Mexico: Hospicio de Pobres

Date:
1853
Reference:
WMS/Amer.119
  • Archives and manuscripts

About this work

Description

[Begins:] Una tarde del mes de Mayo de 1760 [&c.]. Mexico. A detailed history of the Hospicio, with tables of its accounts as at 30 April 1852, directed to the Gobernador del Distrito de Méjico and dated 14 October 1853. The writer, perhaps Wenceslao Reyes [1807?-1880], the Secretary of the Hospicio, complains of shortage of funds.

Publication/Creation

1853

Physical description

34 ll. (ll. 1, 15, 32-34 bl.) 31 x 21.5 cm. Unbound.

Biographical note

Officially opened in 1774, the Hospicio came to provide lodging, medical care, education and occupational training for the indigent. Other services such as the private delivery of unmarried mothers and operation for cataract were added. Its work continued in varying forms until its demolition in the early years of this century. According to the present report an average of 500 cases a day had been assisted.
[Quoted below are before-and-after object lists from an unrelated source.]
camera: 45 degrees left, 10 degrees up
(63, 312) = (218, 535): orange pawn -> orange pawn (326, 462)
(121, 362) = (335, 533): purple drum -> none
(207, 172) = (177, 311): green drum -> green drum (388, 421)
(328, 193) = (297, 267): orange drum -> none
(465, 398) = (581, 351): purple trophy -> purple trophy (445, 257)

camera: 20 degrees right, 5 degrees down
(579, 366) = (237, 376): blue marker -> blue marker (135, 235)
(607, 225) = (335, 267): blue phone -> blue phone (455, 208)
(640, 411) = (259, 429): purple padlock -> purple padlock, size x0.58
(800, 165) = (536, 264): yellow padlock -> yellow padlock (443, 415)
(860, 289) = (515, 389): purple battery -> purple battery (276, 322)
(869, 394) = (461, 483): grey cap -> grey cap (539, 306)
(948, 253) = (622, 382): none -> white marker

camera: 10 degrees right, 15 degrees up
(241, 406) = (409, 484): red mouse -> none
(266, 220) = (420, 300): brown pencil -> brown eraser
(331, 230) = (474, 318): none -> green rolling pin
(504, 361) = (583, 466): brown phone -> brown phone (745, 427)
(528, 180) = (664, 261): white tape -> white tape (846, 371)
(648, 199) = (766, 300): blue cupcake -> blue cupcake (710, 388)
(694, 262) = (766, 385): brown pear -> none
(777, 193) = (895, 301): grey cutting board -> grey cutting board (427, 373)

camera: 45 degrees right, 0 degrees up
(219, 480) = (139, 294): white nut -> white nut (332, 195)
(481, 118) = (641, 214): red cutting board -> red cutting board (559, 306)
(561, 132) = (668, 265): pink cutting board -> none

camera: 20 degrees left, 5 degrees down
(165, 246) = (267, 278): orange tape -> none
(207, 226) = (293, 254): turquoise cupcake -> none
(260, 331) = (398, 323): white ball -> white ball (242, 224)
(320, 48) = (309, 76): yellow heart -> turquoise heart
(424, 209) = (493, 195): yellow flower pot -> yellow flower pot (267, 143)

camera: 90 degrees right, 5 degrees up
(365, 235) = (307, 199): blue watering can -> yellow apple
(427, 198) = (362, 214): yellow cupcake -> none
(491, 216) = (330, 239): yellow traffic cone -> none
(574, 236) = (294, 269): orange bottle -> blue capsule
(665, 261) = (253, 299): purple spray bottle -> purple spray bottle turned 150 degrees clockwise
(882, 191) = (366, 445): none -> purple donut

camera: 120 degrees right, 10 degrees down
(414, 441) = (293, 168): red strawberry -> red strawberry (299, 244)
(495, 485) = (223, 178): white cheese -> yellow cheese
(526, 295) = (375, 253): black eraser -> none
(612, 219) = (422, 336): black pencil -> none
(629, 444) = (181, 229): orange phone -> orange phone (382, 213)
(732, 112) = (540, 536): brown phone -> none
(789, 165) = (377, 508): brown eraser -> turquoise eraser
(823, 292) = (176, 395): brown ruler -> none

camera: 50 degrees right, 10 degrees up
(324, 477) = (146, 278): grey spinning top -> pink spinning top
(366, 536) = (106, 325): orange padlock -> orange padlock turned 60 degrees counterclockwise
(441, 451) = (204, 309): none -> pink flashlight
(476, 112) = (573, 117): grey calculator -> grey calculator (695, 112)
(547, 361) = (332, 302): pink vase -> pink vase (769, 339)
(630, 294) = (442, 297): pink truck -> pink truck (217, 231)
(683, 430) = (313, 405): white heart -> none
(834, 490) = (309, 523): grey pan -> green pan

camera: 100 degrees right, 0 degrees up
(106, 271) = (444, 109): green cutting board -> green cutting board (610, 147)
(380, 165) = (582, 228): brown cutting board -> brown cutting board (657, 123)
Flores (1886-88), 2, 245-250, and Alfaro (1906) may have used this MS. Fernández del Castillo (1959) has covered the history of the Hospicio from its foundation to the present.

Related material

At Wellcome Collection: see the printed regulations for the Hospital ('Ordenanzas para el gobernio del Hospicio de Pobres...') (Collection: Request EPB American; Shelfmark: M.102) and their catalogue description in Robin Price, 'An Annotated Catalogue of Medical Americana in the Library of the Wellcome Institute for the History of Medicine' (London: Wellcome Institute for the History of Medicine, 1983).

Finding aids

Described in: Robin Price, An Annotated Catalogue of Medical Americana in the Library of the Wellcome Institute for the History of Medicine (London: Wellcome Institute for the History of Medicine, 1983).

Ownership note

Formerly in the collection of Nicolás León, and probably (if misleadingly) described in his own hand on the first leaf as from the "Casa de Cuna" (i.e. Casa de Niños Expósitos, whose constitution was approved by Real Cédula in 1774). León Collection.